Assignment overview

You will get the most of out this class if you:

  1. Engage with the readings and lecture materials
  2. Regularly use R

Each type of assignment in this class helps with one of these strategies.

Weekly check-in

Each week you’ll submit a list of three most interesting and three most unclear things from the readings. (See the complete instructions and details here).

Exercises

Each class session has interactive lessons and fully annotated examples of code that teach and demonstrate how to do specific tasks in R. However, without practicing these principles and making graphics on your own, you won’t remember what you learn!

To practice working with {ggplot2} and making data-based graphics, you will complete a brief set of exercises for each class session. These exercises will have 1–3 short tasks that are directly related to the topic for the session. You need to show that you made a good faith effort to work each question. The problem sets will also be graded using a check system:

  • ✔+: (11.5 points (115%) in gradebook) Exercises are 100% completed. Every task was attempted and answered, and most answers are correct. Rendered document is clean and easy to follow. Work is exceptional. I will not assign these often.
  • ✔: (10 points (100%) in gradebook) Exercises are 70–99% complete and most answers are correct. This is the expected level of performance.
  • ✔−: (5 points (50%) in gradebook) Exercises are less than 70% complete and/or most answers are incorrect. This indicates that you need to improve next time. I will hopefully not assign these often.

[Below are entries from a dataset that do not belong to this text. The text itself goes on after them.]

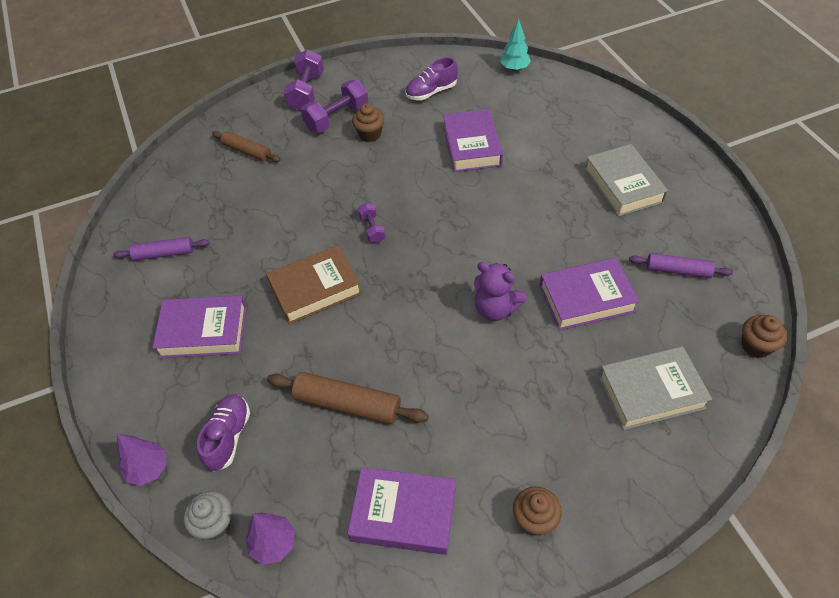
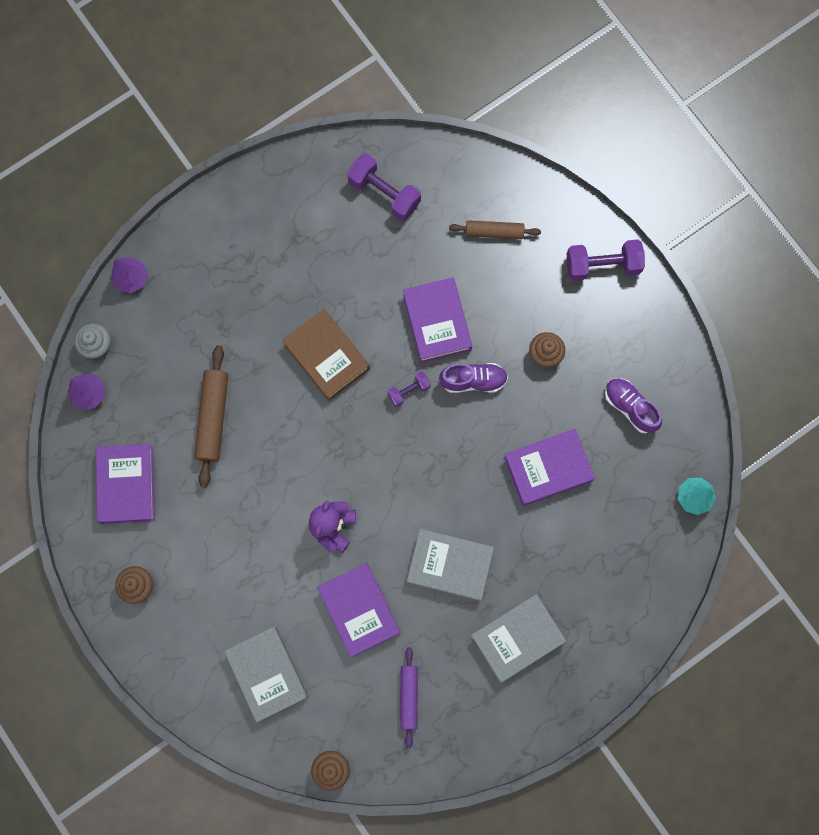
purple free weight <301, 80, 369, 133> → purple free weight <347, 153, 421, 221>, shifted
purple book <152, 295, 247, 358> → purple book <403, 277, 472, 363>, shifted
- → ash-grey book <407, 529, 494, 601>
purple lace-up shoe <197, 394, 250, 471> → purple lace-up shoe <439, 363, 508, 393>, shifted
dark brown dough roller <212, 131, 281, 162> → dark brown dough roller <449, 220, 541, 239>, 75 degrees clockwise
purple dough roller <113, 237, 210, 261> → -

Note that this is also essentially a pass/fail system. I’m not grading your coding ability, I’m not checking each line of code to make sure it produces some exact final figure, and I’m not looking for perfect. Also note that a ✓ does not require 100% completion—you will sometimes get stuck with weird errors that you can’t solve, or the demands of pandemic living might occasionally become overwhelming. I’m looking for good faith effort, that’s all. Try hard, do good work, and you’ll get a ✓.

You may (and should!) work together on the exercises, but you must turn in your own answers.

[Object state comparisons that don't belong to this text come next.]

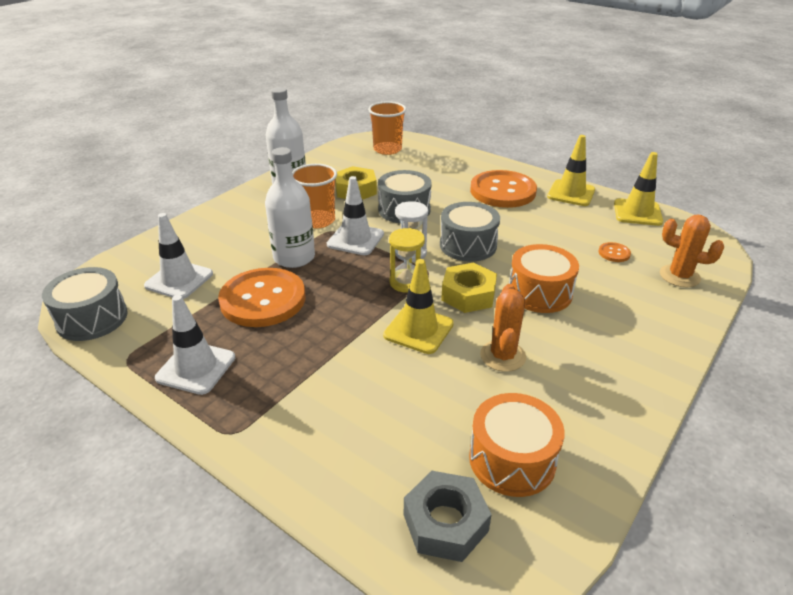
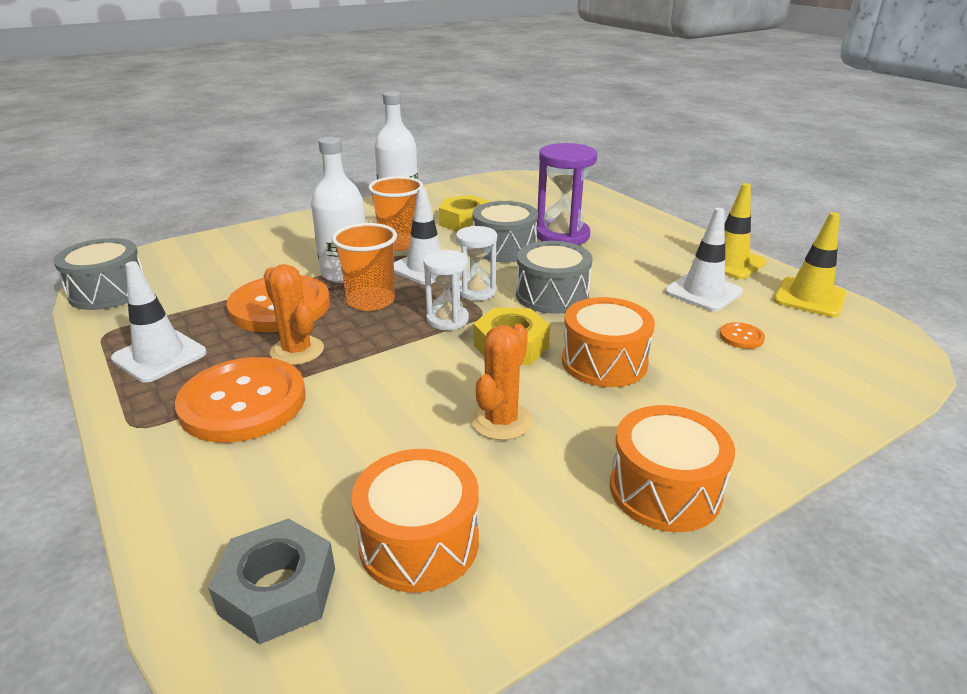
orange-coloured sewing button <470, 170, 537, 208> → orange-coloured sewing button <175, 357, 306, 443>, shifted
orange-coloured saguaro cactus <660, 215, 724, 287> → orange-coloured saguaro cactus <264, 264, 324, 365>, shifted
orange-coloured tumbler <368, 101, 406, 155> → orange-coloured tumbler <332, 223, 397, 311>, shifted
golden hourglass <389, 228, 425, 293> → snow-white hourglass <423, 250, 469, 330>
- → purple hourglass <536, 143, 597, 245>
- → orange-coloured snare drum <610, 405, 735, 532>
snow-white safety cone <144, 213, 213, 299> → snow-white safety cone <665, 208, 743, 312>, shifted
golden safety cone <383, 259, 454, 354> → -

You will turn these exercises in using iCollege. You will include your weekly check-in in the first part of the document—the rest will be your exercise tasks.

Mini projects

To give you practice with the data and design principles you’ll learn in this class, you will complete two mini projects. I will provide you with real-world data and pose one or more questions—you will make a pretty picture to answer those questions.

The mini projects will be graded using a check system:

  • ✔+: (85 points (≈115%) in gradebook) Project is phenomenally well-designed and uses advanced R techniques. The project uncovers an important story that is not readily apparent from just looking at the raw data. I will not assign these often.
  • ✔: (75 points (100%) in gradebook) Project is fine, follows most design principles, answers a question from the data, and uses R correctly. This is the expected level of performance.
  • ✔−: (37.5 points (50%) in gradebook) Project is missing large components, is poorly designed, does not answer a relevant question, and/or uses R incorrectly. This indicates that you need to improve next time. I will hopefully not assign these often.

Because these mini projects give you practice for the final project, I will provide you with substantial feedback on your design and code.

#TidyTuesday

At some point before the end of the semester, you’ll need to (1) take a dataset, (2) do something neat with it, and (3) share it with the public somehow. (See the complete instructions and details here).

Final project

At the end of the course, you will demonstrate your data visualization skills by completing a final project.

Complete details for the final project (including past examples of excellent projects) are here.

There is no final exam. This project is your final exam.

The project will not be graded using a check system. Instead I will use a rubric to grade four elements of your project:

  1. Technical skills
  2. Visual design
  3. Truth and beauty
  4. Story

If you’ve engaged with the course content and completed the exercises and mini projects throughout the course, you should do just fine with the final project.